Causes and prevention of bacterial vaginosis

The vaginal area in normal individuals consists of naturally occurring bacterial flora which includes both ‘good’ bacteria like lactobacilli and ‘bad’ anaerobic bacteria. These ‘bad’ bacteria usually remain dormant but sometimes may get activated to grow and cause vaginal infection. The exact cause of this activation of ‘bad’ bacteria is not clear. There is a hypothesis that reduced immunity may play a role in the causation of bacterial vaginosis.

Bacterial vaginosis: Complications

Complications of bacterial vaginosis are seldom seen. One of the complications of bacterial vaginosis is the spread of infection to other parts of female reproductive system like the uterus or the fallopian tubes. The affected women are at an increased risk of sexually transmitted disease which may be a result of imbalance in the normal flora of the vagina. Bacterial vaginosis during pregnancy may result in serious concerns like premature baby or very rarely, miscarriages.

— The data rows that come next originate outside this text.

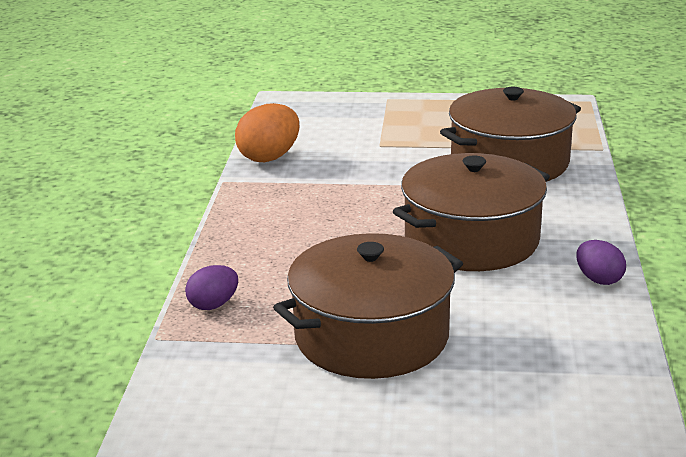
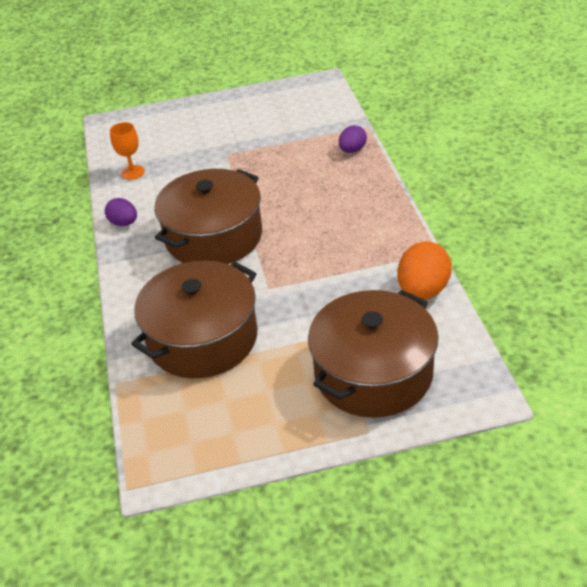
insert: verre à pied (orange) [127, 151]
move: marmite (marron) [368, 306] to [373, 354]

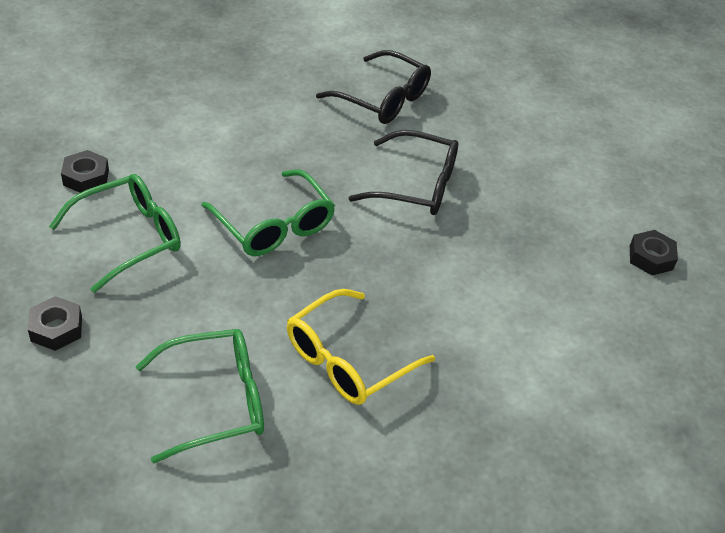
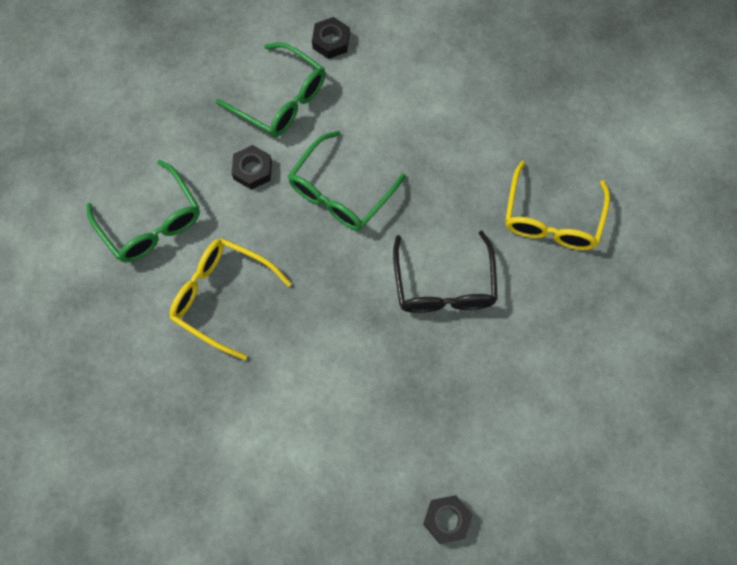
move: écrou (noir) [55, 323] to [252, 167]
recolor: lunettes (noir) [373, 87] to lunettes (jaune) [557, 205]

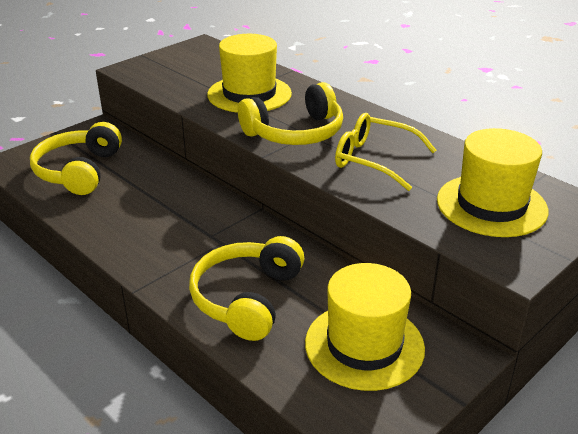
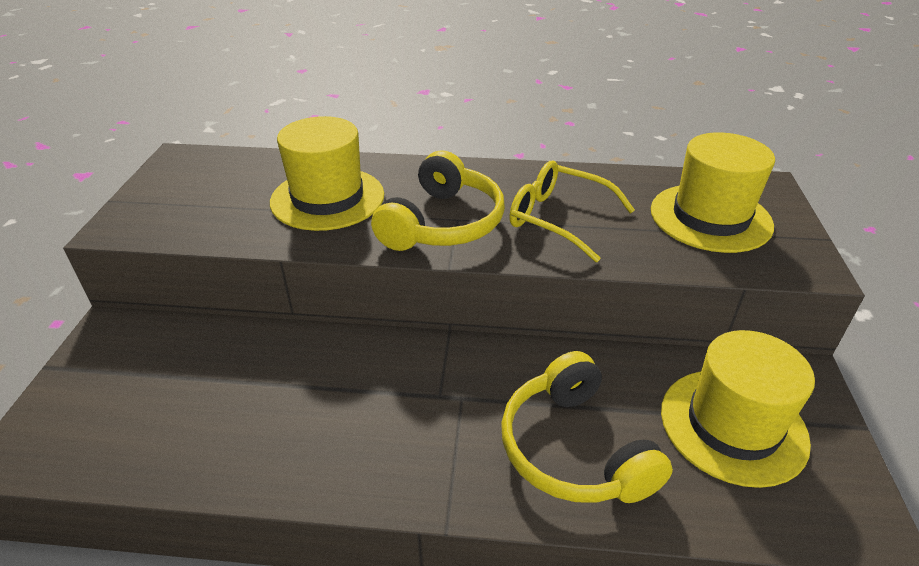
delete: casque audio (jaune) [76, 158]
rotate: lunettes (jaune) [385, 152] = [572, 211] 45 degrees clockwise

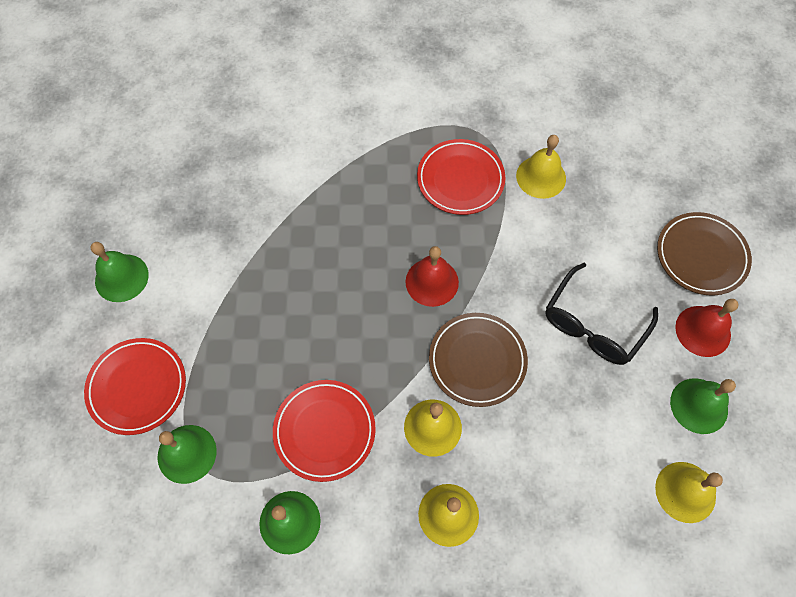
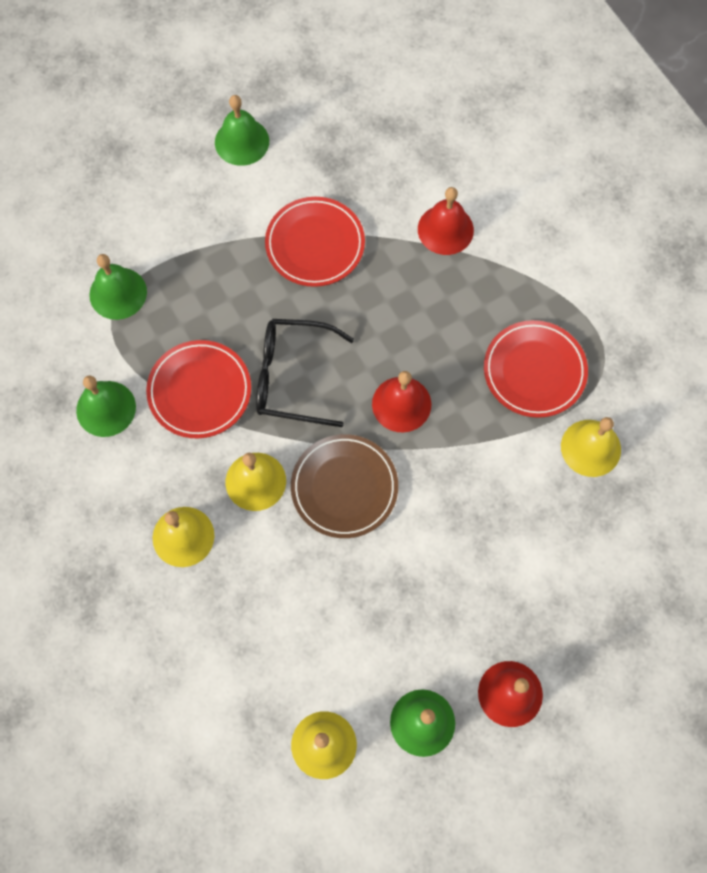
delete: assiette (marron) [704, 253]
insert: cloche (rouge) [446, 221]
move: lunettes (noir) [601, 314] to [305, 373]; assiette (rouge) [135, 386] to [315, 242]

Bacterial vaginosis: Treatment

The treatment of bacterial vaginosis includes oral antibiotic medications like metronidazole. The doctor may also prescribe topical medications like vaginal creams or gels. Abstinence from sexual intercourse is advisable till infection is effectively controlled. Avoidance of medicated sprays and excessively fragrant soaps along with good hygiene may prevent relapses in future.